Vers 16h., le bombardement de Ménil et Anglemont par l’artillerie lourde devient d’une violence inouïe. L’attaque allemande se dessine vers 4h. 45 : sous cette pluie de fer nos tranchées restent occupées et le 2°Bataillon (DEMARQUE) reste impassible.
Le repli est cependant général sur Rambervillers.
Résistant pied à pied, les bataillons sont forcés d’abandonner Ménil.
Le 2°Bataillon se replie en bon ordre et rentre à Rambervillers à 21h…/…

26 Août :
Départ de Rambervillers à 8h.
Arrêt dans les bois au Sud de Bru pour se reposer : le Régiment est à bout de forces, sans repos, sans vivres, sans sommeil depuis le 19 Août.
A 16h., arrivée à St-Benoît-la-Chipotte. Combat de St-Benoît : repris à la baïonnette par le 6° R.I.Colonial. Quelques engagements d’avant-postes.

27 Août :
Le Régiment prend position à Larifontaine à 8h. Exécution de tranchées.
Retour à Bru à 22h. 30.

28 Août :
Réveil à 4h. En position à St-Benoît, prise des avant-postes en avant de Larifontaine.

29 Août : Combat de La Chipotte.

En marche sur St-Benoît : départ à 6h.
Le 2°Bataillon en tête, 1er et 3° en réserve à l’Est de St-Benoît dans les bois.
Le 2°Bataillon (DEMARQUE) est dirigé sur le col de La Chipotte. Progression difficile sous le feu partant des tranchées allemandes (mitrailleuses en position). Violente canonnade par nos batteries.
Le 3°Bataillon (BOUTANS) partant de la scierie prolonge la ligne à droite.
A la nuit, la position est fortement occupée, deux pièces de 75 sont montées à bras dans les tranchées mêmes.

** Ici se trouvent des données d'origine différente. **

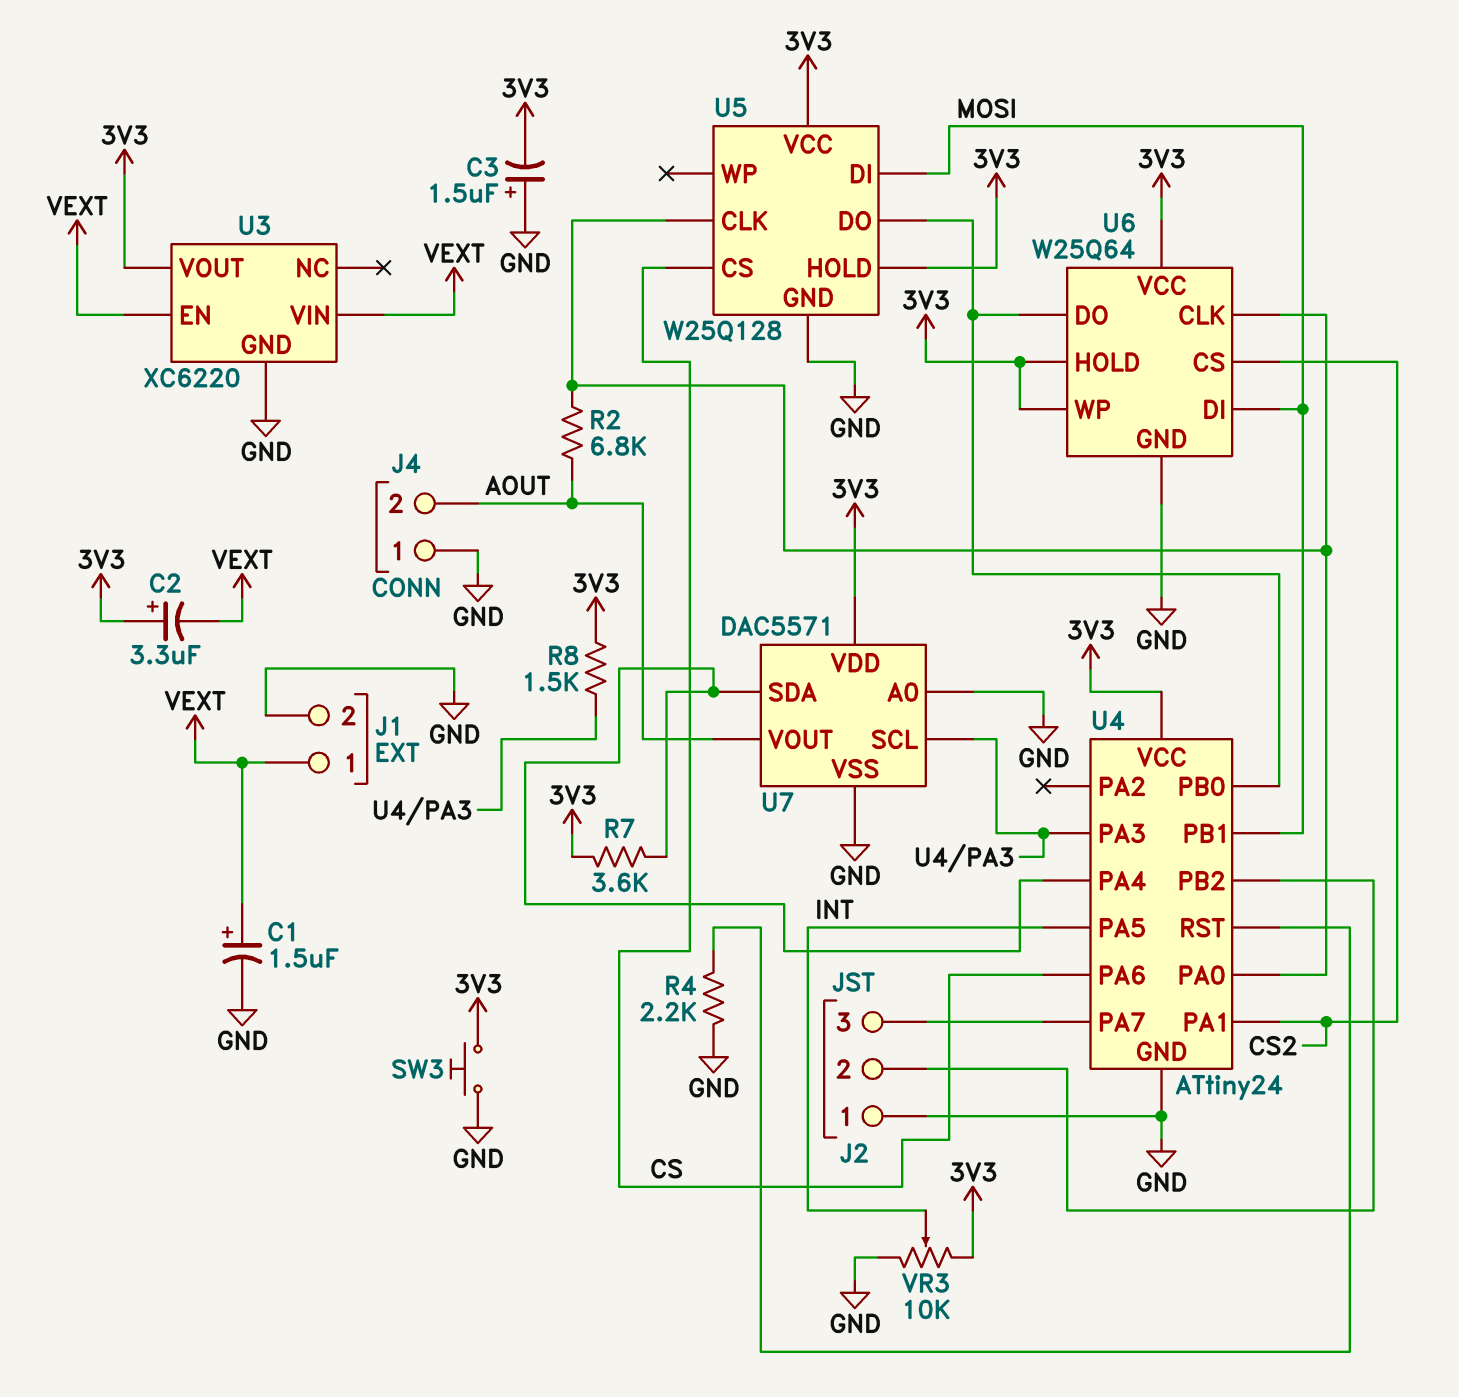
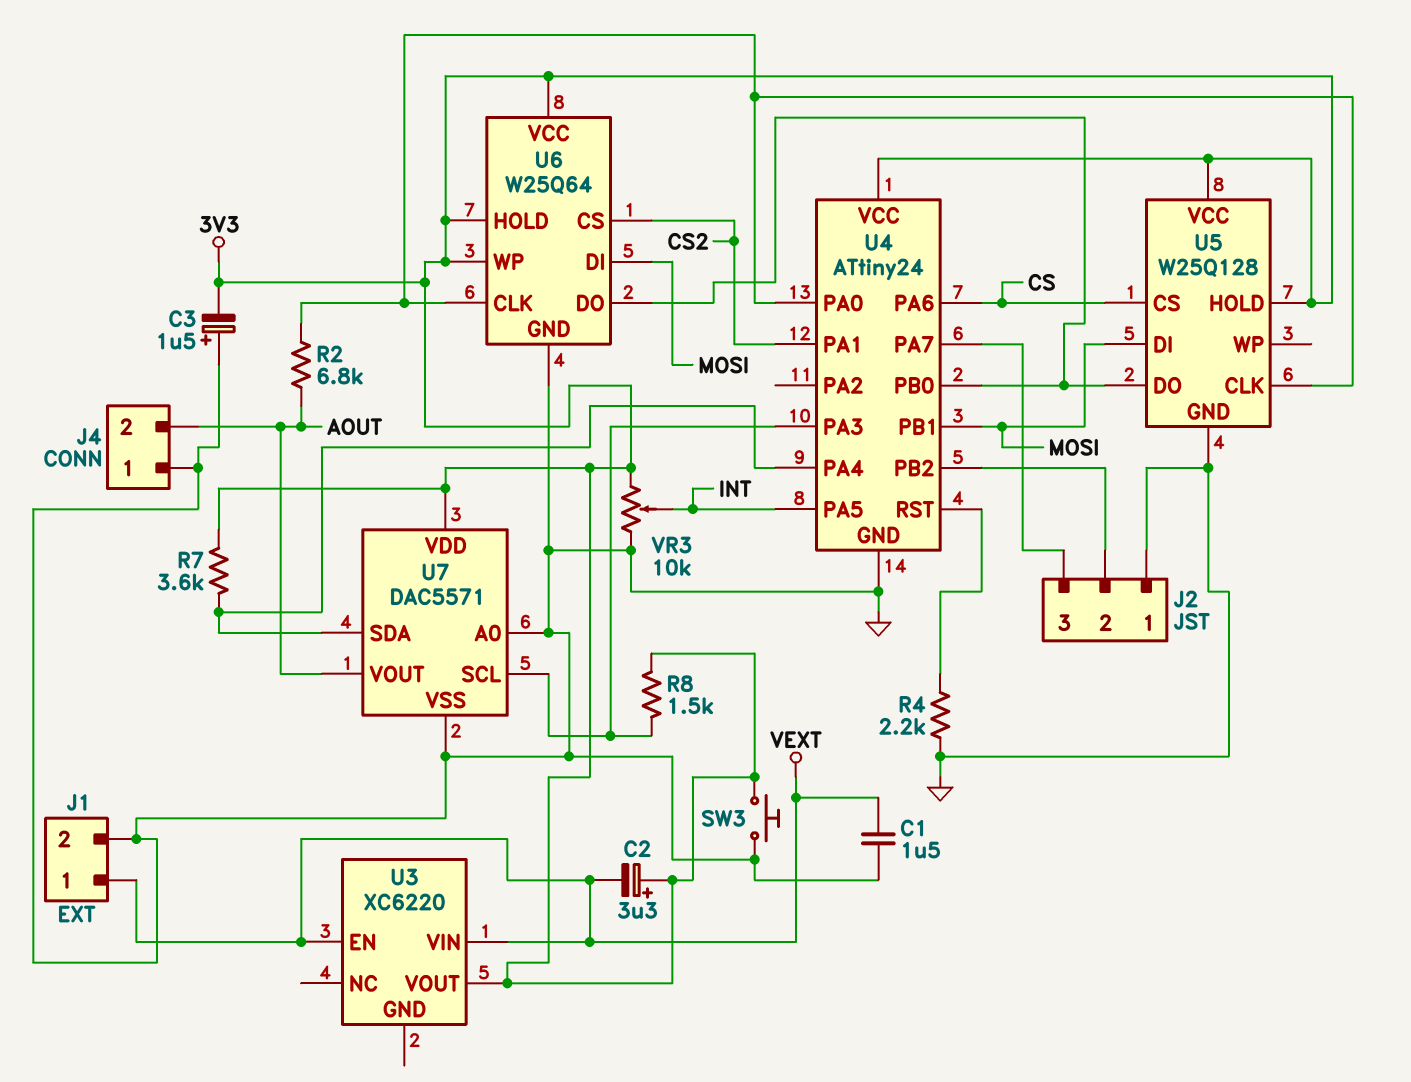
C1: 1.5uF (plus VEXT, minus GND) -> 1.5uF (GND, VEXT)
U3 pin GND: GND -> none

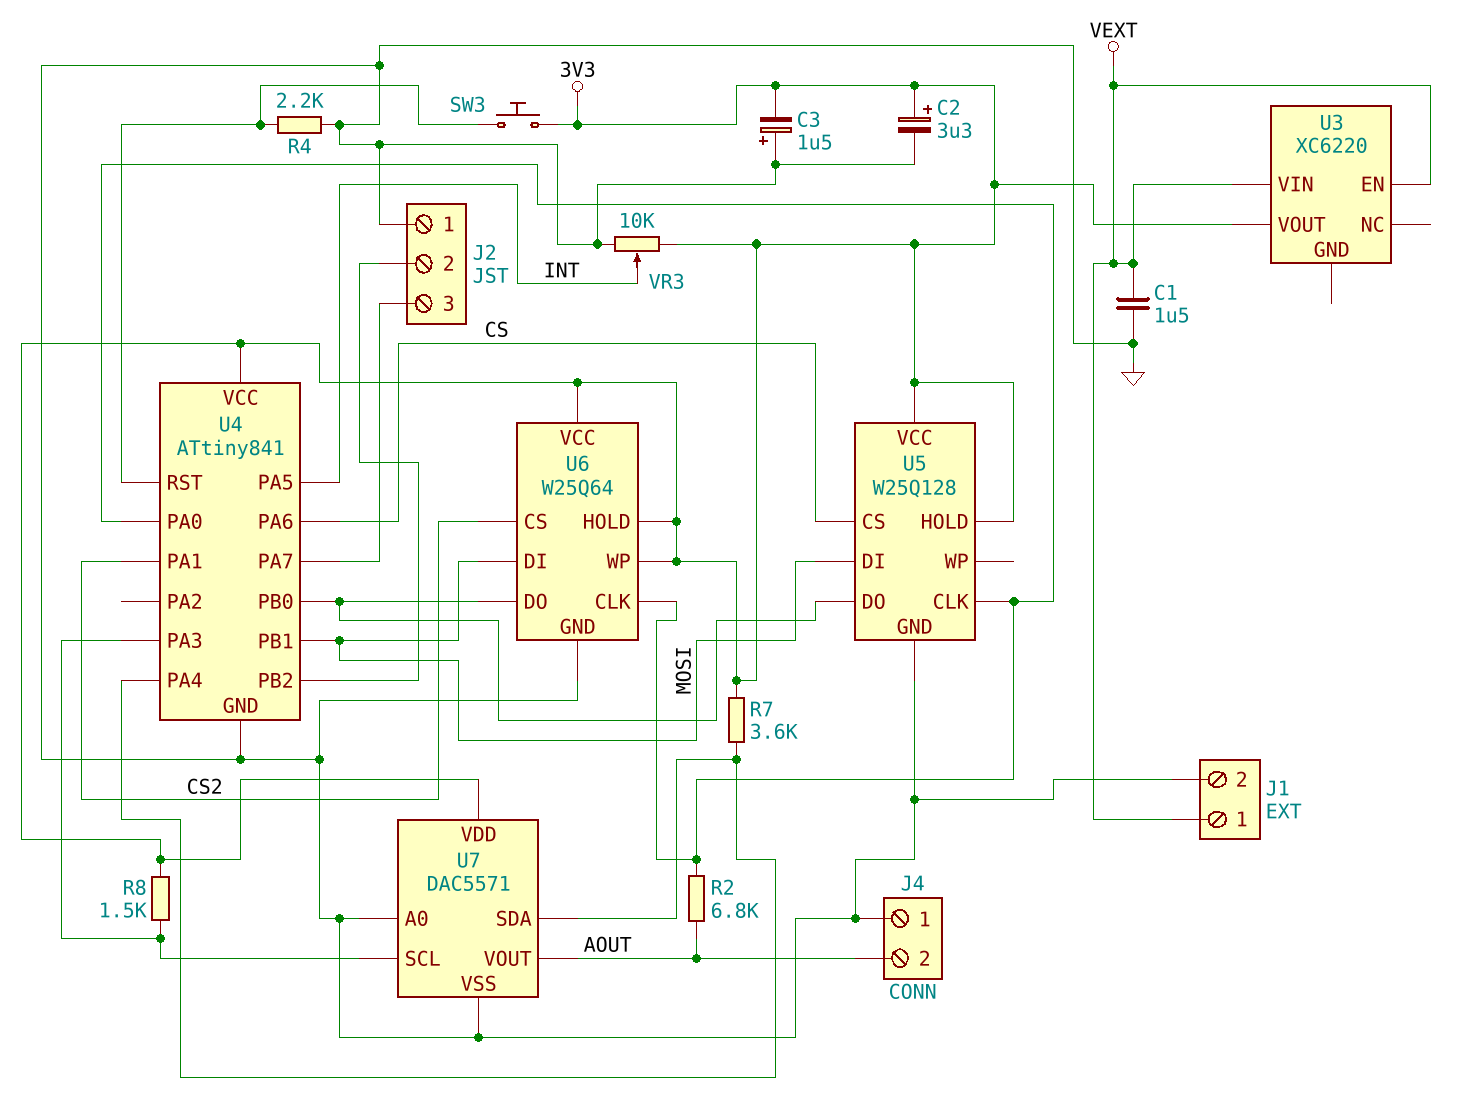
C2: 3.3uF (plus 3V3, minus VEXT) -> 3.3uF (plus 3V3, minus GND)
SW3: button (3V3, GND) -> button (3V3, U4/RST)
U4: ATtiny24 -> ATtiny841

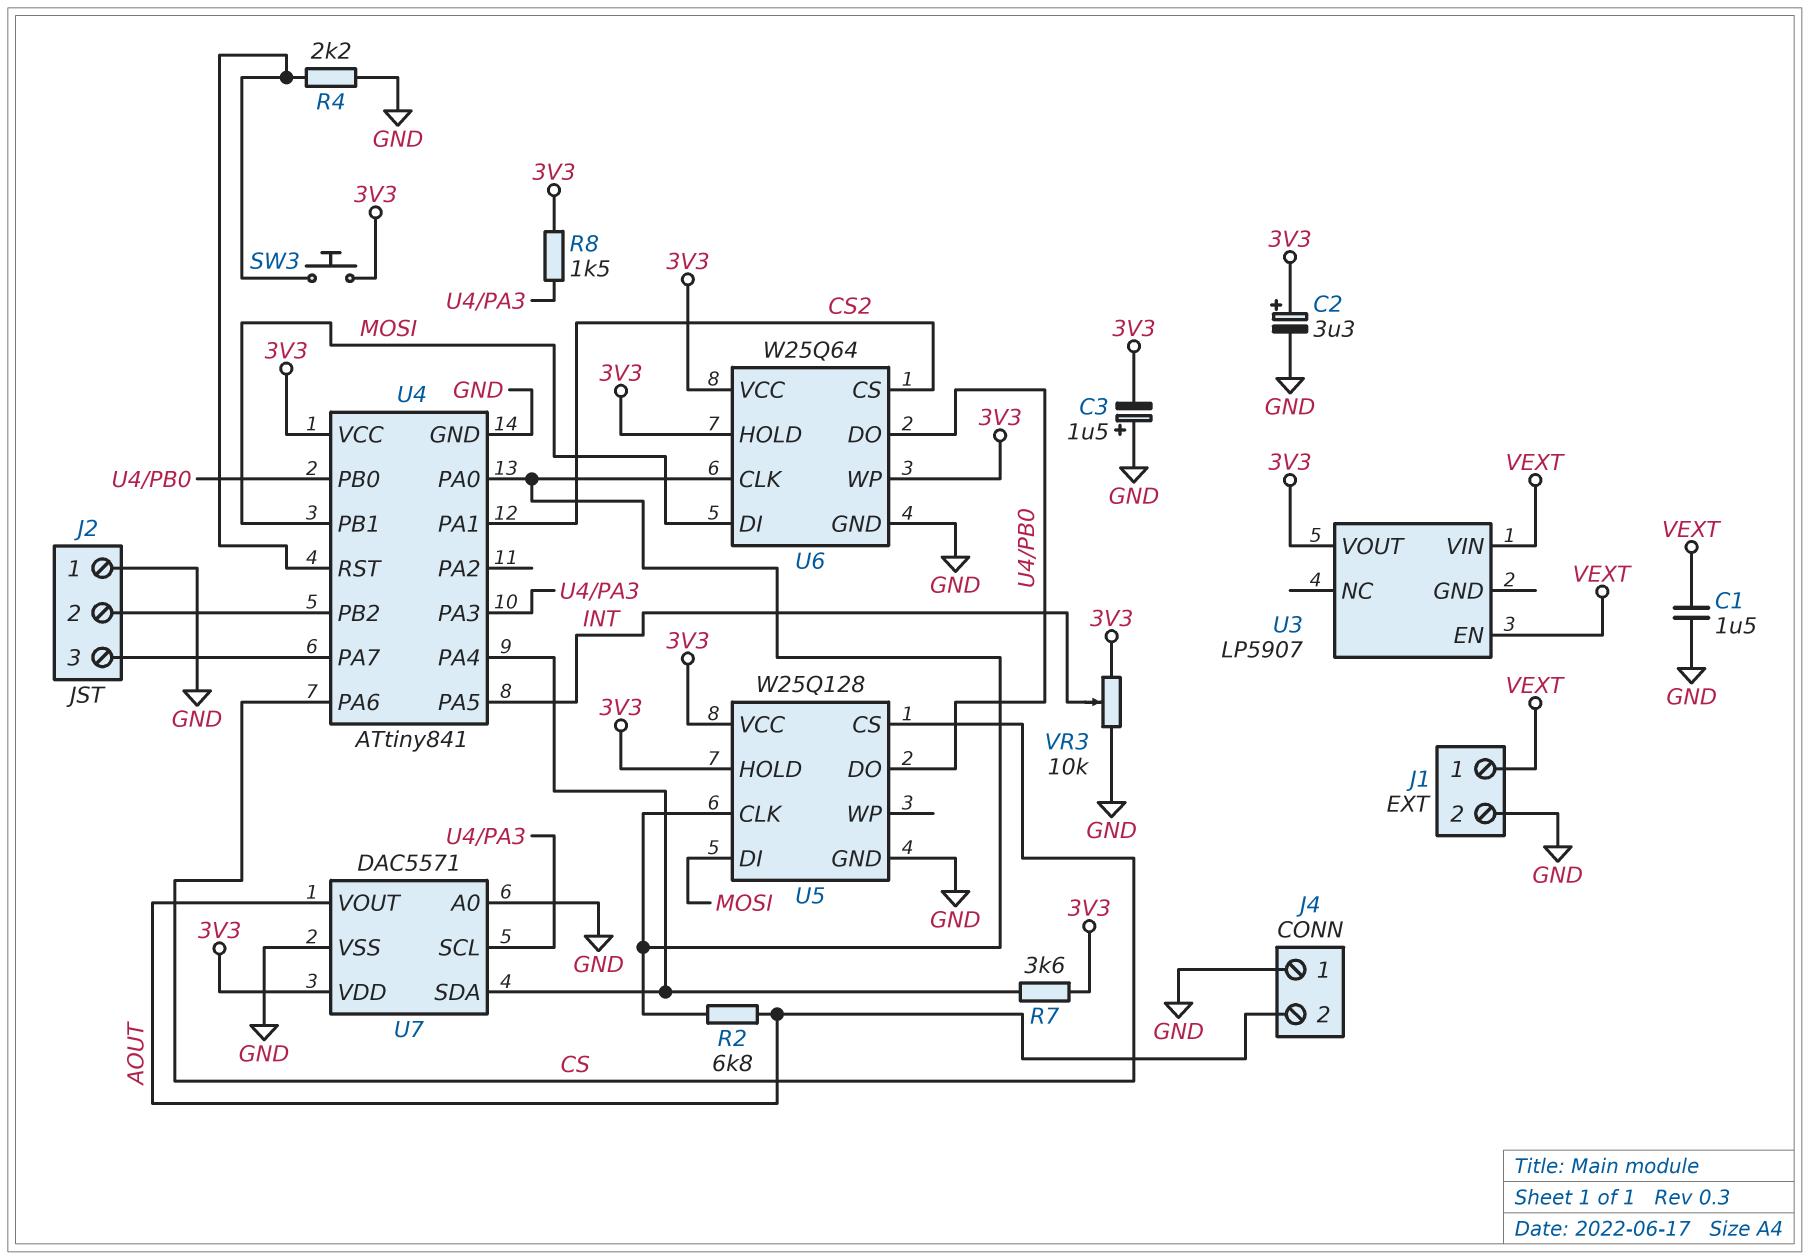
U3: XC6220 -> LP5907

30 Août : Les 2° et 3°Bataillons sont toujours à La Chipotte, à 300 m. des tranchées allemandes d’où part un feu très vif à chaque mouvement. A 18h., le 1er Bataillon, en réserve depuis le matin, va relever les deux bataillons sur la position.
Le Bataillon SCHEER du 6°R.I.C. le suit en 2°ligne.
Les bataillons de Chasseurs qui devaient prolonger notre ligne à droite ont lâché pied et notre détachement se trouve très en l’air. Dispositions prises : crochet défensif face à droite par deux compagnies.

…/…

31 Août : Attaque générale sur La Chipotte.La Brigade Coloniale est au centre, le 6°R.I.C. en tête, le 5° R.I.C. en réserve vers Larifontaine. Cantonnement le soir à Larifontaine…

1er Septembre : Continuation des opérations sur le Col de La Chipotte.
Le 2°Bataillon (DEMARQUE) occupe les tranchées au Nord de Larifontaine face à St-Benoît.
Le 1er et le 3°Bataillons sont en réserve à La Grande-Rue…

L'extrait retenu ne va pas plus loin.